Category: Crypto
APOCALYPSE heard us dissing on their RSA encryption script and decided to update it. But the moment we saw their updated implementation, we all collectively went welp once again. Let's see if you can manage to decrypt a flag that has been encrypted with their updated script.
from Crypto.Util.number import getPrime
from Crypto.PublicKey import RSA
from Crypto.Util.number import bytes_to_long, long_to_bytes
rsa = RSA.construct((getPrime(512) * getPrime(512), 5))
with open('flag.txt', 'rb') as f:
data = f.read()
plaintext = bytes_to_long(data)
ciphertext = pow(plaintext, rsa.e, rsa.n)
with open('./dist/flag.txt.encrypted', 'wb') as f:
f.write(long_to_bytes(ciphertext))
with open('./dist/pubkey.pem', 'wb') as f:
f.write(rsa.export_key('PEM'))
Comparing generate.py to the one from Welp 1.0, it was nearly identical, save for this line:
rsa = RSA.construct((getPrime(512) * getPrime(512), 5))
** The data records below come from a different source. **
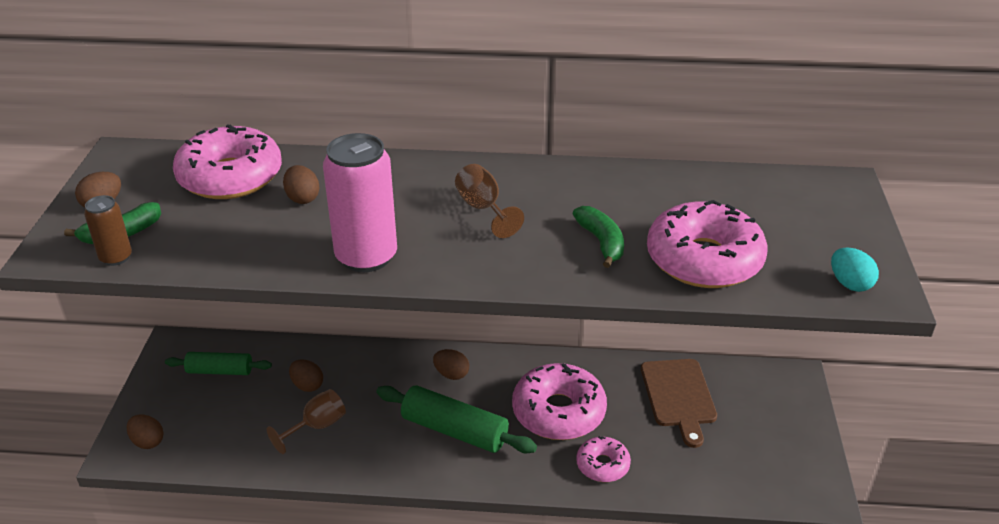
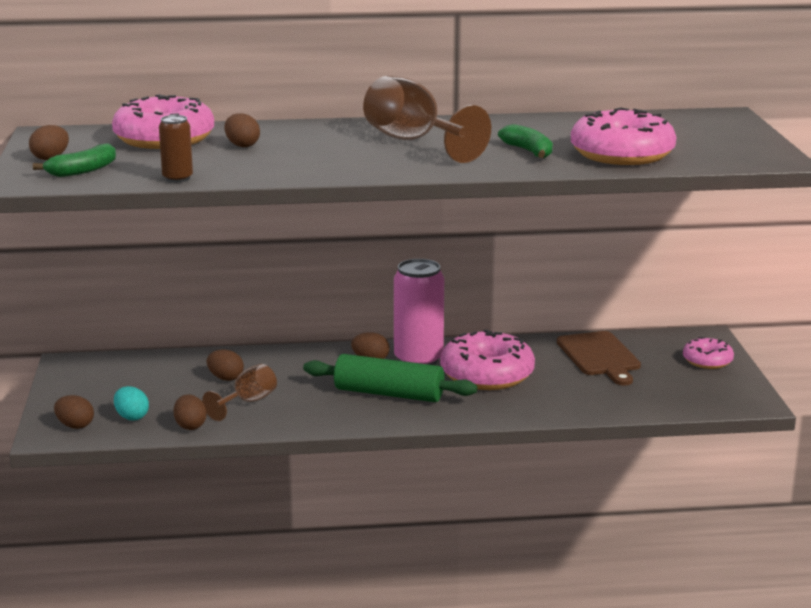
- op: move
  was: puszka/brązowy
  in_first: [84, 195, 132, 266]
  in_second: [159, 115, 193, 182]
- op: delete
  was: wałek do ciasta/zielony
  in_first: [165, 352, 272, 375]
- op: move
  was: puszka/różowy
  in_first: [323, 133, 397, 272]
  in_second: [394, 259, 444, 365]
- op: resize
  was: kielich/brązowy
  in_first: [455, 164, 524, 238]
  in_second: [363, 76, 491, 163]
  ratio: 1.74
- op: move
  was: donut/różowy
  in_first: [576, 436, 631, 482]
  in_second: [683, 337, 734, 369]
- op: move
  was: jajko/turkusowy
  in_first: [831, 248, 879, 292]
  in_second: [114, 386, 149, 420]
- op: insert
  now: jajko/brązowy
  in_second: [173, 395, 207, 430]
...where the public exponent e had been changed from 2 to 5. Welp.
To solve this, I used the exact same script I used in Welp 1.0.
from Crypto.PublicKey import RSA
from Crypto.Util.number import bytes_to_long, long_to_bytes
import gmpy2
with open('pubkey.pem', 'rb') as f:
rsa = RSA.import_key(f.read())
with open('flag.txt.encrypted', 'rb') as f:
ciphertext = bytes_to_long(f.read())
for k in range(0, 1000):
plaintext, exact = gmpy2.iroot(ciphertext + k*rsa.n, rsa.e)
if exact:
with open(f'flag.txt', 'wb') as f:
f.write(long_to_bytes(plaintext))
break
I went into more detail in the earlier write-up, and it's pretty much all the same stuff.
Running the script gives us the flag:
Cyberthon{f0rg0t_t0_p4d!}